New and improved virtual 3D Etruscan tomb

The 7th century B.C. Regolini-Galassi tomb in the Etruscan necropolis of Cervetri and the 300 artifacts discovered inside of it were laser scanned and digitized for a virtual museum exhibit in 2011. I wrote about it when the reconstruction debuted at the Allard Pierson Museum in Amsterdam and the National Museum for Antiquities in Leiden, and we were fortunate to get a review from Richard who commented that although there was a lot of good information and it was cool to see the tomb laid out in its original configuration, the interface was somewhat unwieldy and moved at its own pace regardless of user preference.

After that first display, the CNR-ITABC (National Council of Research – Institute for Technologies Applied to Cultural Goods) in Rome spent more than a year working on a new version of the Etruscanning3D application. The updated software was brought to the Italian Science Festival in Genoa and the ArcheoVirtual exhibition in Paestum in November of 2012 where flocks of children and adults took it for a spin. It won an award for best new application at ArcheoVirtual exhibition and was voted the favorite of the visitors.

The new version addresses the main issue Richard raised in his comment: it allows the user to navigate the virtual tomb freely. Instead of being taken through the tomb and having artifacts described in groups, users can now walk at their own pace and select individual objects to find out more about them. The tomb also contains considerably more artifacts than the first version did, all of them digitally restored so they look like they did when in the 7th century B.C.

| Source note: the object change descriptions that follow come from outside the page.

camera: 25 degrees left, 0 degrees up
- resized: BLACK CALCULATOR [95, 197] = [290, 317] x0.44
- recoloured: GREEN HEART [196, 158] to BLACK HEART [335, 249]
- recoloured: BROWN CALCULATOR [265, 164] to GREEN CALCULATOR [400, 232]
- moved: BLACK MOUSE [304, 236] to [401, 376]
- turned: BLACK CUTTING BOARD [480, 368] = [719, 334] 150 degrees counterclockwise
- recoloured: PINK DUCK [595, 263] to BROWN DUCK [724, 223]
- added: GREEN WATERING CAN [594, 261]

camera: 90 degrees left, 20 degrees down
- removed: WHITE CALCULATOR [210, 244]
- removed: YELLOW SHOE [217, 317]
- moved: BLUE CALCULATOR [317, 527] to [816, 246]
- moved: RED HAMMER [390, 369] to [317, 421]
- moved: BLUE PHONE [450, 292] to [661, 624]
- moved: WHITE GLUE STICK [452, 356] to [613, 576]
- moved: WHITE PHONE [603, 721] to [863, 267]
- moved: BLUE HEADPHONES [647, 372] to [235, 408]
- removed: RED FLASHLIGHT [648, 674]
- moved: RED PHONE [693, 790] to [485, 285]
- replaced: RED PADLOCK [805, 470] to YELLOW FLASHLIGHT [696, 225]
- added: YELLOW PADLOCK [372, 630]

This entry describes the digital restoration of a situla, a cylindrical ritual bucket made of wood with a silver cover of animals and palmettes. They used turntable photography to create an all-around picture that could be unwrapped, then they created a displacement map which simulates surface details like the embossed and engraved silver designs. Once the details were laid out clearly in the unwrapped image, the team was able to see how the shapes were hammered and then recreate that same texture to fill in the missing spaces.

CNR-ITABC has continued to improve the application, adding more artifacts and more flexibility. A version using a Kinect camera and floor hotspots is debuted in March as part of the exhibition on the Etruscans at the Gallo-Roman museum in Tongeren, Belgium. As of Wednesday, April 3rd, the virtual Regolini-Galassi tomb was officially installed at the Vatican Museums where the full collection of real-life artifacts from the tomb are on permanent display.

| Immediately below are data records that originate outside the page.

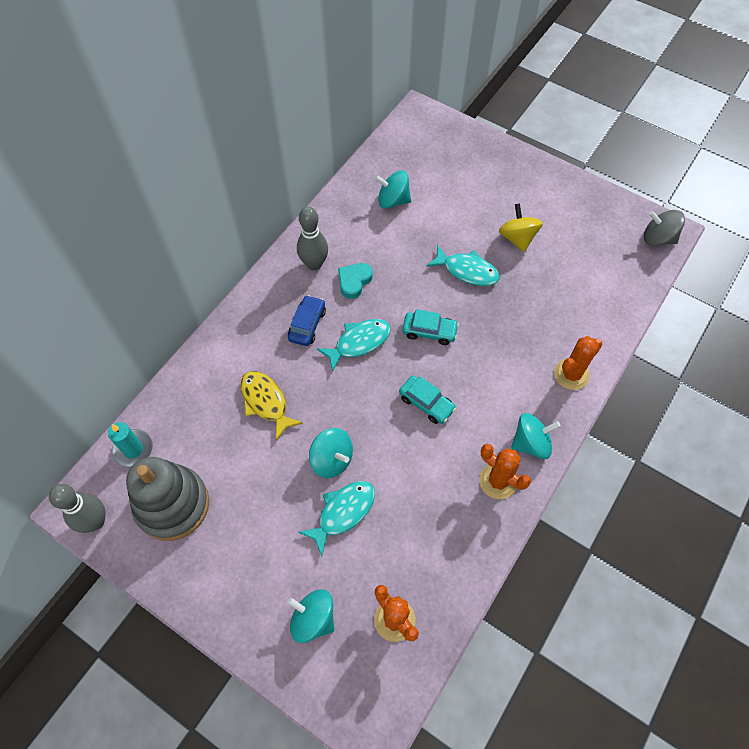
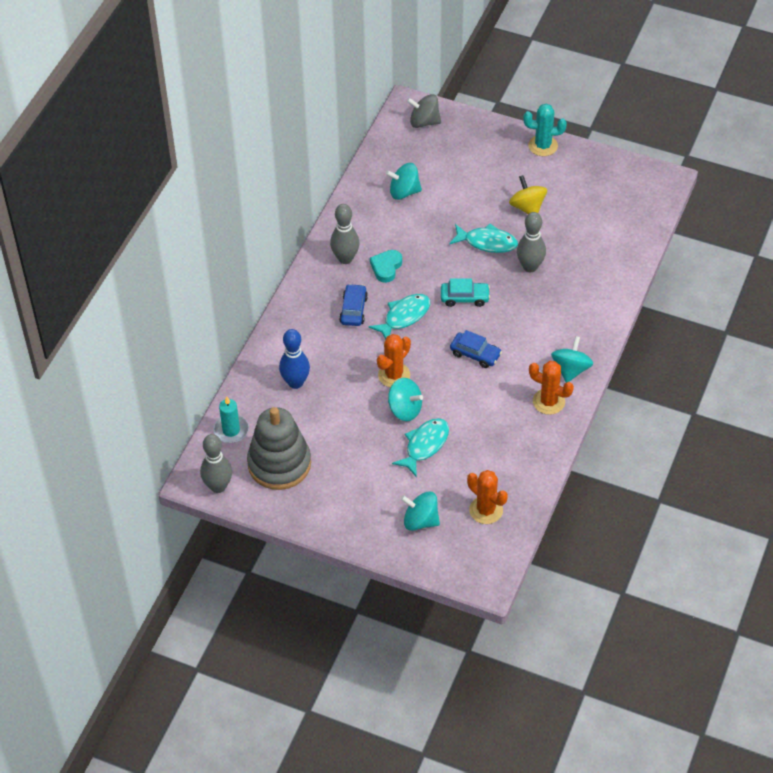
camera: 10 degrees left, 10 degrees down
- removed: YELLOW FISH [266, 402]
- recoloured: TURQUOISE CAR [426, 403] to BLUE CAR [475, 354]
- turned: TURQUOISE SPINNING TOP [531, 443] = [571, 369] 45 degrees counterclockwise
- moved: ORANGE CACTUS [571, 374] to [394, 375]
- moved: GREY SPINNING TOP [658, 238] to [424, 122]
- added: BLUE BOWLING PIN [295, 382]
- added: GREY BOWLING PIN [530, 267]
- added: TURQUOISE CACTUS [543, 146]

The virtual experience is still not available in its entirety online. The video clip in my original post (now no longer accessible) was in Dutch, but here’s a video of the new version of the application in English which shows how a user navigates the tomb using hotspots in the floor and the simplest of arm gestures.

[youtube=http://youtu.be/iiW4dbfo5yU&w=430]

2 thoughts on “New and improved virtual 3D Etruscan tomb

  1. Absolutely Etrus-cunning. The combination of a winged lion and a griffin seems to be ubiquitous in art history. Moreover, in northern Italy they are still in use in Grosseto (griffin) and Veneto (winged lion). … I nearly kicked the ‘situla’ when in the video all of a sudden the little girl switched on the volume.